Le secteur de l’industrie, notamment manufacturière, a des défis à combattre face à l’urgence climatique.  (Photo: Shutterstock)

Le secteur de l’industrie, notamment manufacturière, a des défis à combattre face à l’urgence climatique.  (Photo: Shutterstock)

Parmi les nombreuses problématiques auxquelles les entreprises industrielles doivent faire face, celle de la décarbonation est un sujet majeur. Au-delà des ambitions nationales et européennes, beaucoup d’industriels prennent les devants.

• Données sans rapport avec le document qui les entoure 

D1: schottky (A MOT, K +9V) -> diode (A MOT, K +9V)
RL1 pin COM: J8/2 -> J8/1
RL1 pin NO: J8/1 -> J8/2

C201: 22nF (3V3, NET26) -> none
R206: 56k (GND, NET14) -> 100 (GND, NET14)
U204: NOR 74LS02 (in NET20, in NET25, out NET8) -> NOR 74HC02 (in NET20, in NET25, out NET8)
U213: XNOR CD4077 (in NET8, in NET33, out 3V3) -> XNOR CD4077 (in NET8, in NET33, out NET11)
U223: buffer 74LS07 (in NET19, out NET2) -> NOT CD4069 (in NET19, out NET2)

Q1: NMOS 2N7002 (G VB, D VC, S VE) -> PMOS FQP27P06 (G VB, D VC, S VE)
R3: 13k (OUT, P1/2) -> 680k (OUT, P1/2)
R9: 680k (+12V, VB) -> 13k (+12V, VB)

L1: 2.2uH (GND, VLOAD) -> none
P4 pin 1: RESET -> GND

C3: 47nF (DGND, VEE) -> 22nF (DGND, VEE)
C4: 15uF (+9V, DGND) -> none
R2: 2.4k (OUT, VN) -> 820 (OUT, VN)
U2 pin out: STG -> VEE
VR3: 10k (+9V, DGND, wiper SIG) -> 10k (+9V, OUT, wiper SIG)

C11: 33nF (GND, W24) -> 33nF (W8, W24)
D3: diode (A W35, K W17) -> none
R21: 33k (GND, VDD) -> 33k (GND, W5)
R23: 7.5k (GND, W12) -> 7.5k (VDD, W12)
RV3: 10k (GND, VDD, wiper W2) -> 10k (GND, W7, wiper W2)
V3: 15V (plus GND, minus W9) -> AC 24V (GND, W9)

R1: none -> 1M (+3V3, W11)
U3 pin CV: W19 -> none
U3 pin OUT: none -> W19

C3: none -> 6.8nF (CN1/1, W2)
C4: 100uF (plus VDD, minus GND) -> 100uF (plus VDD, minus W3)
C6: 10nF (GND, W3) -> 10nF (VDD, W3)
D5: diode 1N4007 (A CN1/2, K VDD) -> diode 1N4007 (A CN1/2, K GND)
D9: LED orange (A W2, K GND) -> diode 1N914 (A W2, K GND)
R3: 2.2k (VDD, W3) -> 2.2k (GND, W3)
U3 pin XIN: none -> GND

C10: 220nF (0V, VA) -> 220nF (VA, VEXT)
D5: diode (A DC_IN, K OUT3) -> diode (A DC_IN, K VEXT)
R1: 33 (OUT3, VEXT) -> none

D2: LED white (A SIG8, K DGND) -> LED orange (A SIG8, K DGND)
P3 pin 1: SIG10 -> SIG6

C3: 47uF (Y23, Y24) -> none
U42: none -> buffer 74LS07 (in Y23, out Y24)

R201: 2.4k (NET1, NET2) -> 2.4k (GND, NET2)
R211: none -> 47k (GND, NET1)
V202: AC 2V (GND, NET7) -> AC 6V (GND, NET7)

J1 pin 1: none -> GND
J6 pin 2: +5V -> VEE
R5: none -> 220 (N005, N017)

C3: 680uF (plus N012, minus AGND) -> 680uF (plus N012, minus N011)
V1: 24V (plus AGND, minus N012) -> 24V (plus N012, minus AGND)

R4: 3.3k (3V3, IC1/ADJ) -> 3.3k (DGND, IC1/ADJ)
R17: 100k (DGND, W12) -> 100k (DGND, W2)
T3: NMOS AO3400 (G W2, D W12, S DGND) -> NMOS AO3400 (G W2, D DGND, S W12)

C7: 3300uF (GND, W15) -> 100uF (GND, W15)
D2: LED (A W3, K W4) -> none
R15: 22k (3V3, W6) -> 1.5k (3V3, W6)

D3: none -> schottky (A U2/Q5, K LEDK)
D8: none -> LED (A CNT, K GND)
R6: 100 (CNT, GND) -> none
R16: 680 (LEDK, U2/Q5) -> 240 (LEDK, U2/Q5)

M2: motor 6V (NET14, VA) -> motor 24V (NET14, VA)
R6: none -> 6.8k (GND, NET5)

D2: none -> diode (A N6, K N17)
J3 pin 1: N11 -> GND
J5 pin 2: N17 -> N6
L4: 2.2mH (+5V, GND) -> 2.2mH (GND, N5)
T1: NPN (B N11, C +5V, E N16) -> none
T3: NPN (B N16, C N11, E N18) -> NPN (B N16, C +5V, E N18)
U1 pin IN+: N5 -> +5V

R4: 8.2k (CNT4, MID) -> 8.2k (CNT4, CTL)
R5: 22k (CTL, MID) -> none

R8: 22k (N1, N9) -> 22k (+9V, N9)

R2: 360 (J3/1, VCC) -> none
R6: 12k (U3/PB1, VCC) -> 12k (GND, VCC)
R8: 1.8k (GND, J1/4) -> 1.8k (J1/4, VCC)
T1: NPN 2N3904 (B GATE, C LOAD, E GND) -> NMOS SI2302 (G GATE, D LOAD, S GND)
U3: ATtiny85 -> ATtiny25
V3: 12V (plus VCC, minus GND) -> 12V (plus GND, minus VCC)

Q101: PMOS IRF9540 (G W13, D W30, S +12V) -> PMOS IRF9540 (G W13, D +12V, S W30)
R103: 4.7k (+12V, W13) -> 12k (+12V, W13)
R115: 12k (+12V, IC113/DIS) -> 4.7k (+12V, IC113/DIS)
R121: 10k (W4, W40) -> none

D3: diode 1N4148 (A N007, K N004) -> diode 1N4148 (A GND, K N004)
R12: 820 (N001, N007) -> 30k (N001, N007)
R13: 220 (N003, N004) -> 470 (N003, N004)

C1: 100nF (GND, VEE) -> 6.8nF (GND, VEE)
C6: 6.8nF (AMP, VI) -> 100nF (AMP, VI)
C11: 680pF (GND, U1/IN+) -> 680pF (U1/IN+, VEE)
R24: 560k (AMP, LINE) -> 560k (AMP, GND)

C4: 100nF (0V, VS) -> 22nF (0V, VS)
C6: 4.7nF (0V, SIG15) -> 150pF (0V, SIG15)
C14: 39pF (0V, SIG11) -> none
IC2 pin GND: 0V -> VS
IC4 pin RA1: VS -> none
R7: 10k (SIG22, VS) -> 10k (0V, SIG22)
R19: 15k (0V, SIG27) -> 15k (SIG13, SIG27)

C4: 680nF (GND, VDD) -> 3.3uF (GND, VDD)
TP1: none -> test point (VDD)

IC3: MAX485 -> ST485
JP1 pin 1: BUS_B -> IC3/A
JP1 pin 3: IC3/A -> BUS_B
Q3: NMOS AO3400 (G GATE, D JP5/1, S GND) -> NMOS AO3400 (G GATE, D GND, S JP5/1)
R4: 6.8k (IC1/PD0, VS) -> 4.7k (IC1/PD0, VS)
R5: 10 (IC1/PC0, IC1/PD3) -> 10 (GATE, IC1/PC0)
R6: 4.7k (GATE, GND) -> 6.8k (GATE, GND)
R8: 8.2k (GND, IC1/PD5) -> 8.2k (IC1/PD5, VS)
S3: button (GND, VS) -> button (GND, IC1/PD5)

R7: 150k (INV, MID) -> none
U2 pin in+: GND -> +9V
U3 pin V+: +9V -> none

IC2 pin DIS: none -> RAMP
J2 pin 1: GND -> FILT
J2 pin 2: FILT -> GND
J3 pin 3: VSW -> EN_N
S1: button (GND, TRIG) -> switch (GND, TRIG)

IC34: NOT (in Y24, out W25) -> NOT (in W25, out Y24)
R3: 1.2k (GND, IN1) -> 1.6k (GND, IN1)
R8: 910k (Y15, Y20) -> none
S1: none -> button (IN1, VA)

Tour d’horizon.

Selon le bilan provisoire des émissions de gaz à effet de serre de l’année 2023 publié fin juillet par le ministère de l’Environnement, du Climat et de la Biodiversité, le secteur des industries au sens large (manufacturières, de l’énergie et de la construction) a émis 533 tonnes de gaz à effet de serre, en hausse de 30,7% sur an, alors que l’objectif de réduction fixé à ce secteur pour 2030 comparé aux émissions de 2005 est de diminuer de 45%. Le secteur de l’industrie, notamment manufacturière, s’il n’atteint pas des taux d’émissions comme les transports (4.096 tonnes de CO2), a toutefois des défis à combattre face à l’urgence climatique.

En la matière, Peintures Robin, qui fêtera ses 100 ans en 2027, fait partie des entreprises luxembourgeoises pionnières. «Notre site de production est basé à Useldange, la rivière coule juste à côté donc une de nos priorités a toujours été le respect de ce bel environnement», explique Catherine Heinrichs, directrice RH & QHSE, qui a commencé sa carrière au sein de l’entreprise il y a 26 ans.

Nous avons des clients qui sont suffisamment responsables et qui sont prêts à payer un petit peu plus pour la qualité d’un acier décarboné.
Henri Reding

Henri Redingcountry managerArcelorMittal Luxembourg

«Depuis plus de 25 ans, nous avons décidé de supprimer et substituer au fur et à mesure les produits dangereux par des produits plus respectueux de la santé et de l’environnement. Au début des années 2000, parallèlement à la reconstruction de l’usine, nous avons mis au point une gamme de produits à l’eau pour remplacer la gamme de produits à base de solvants aux propriétés équivalentes, notamment des primaires et laques pour diverses applications sur tous supports (bois, métal…). Actuellement, pour les particuliers, nous ne vendons plus que des  produits à base d’eau. L’objectif à terme de l’entreprise est même de sortir de l’ère fossile pour ne produire qu’avec du renouvelable; nous développons depuis plus d’une dizaine d’années notre gamme Robingreen, dont le premier produit, le Verdello, peinture mate murale, est fabriqué à base de 100% de matières premières biosourcées», précise Catherine Heinrichs.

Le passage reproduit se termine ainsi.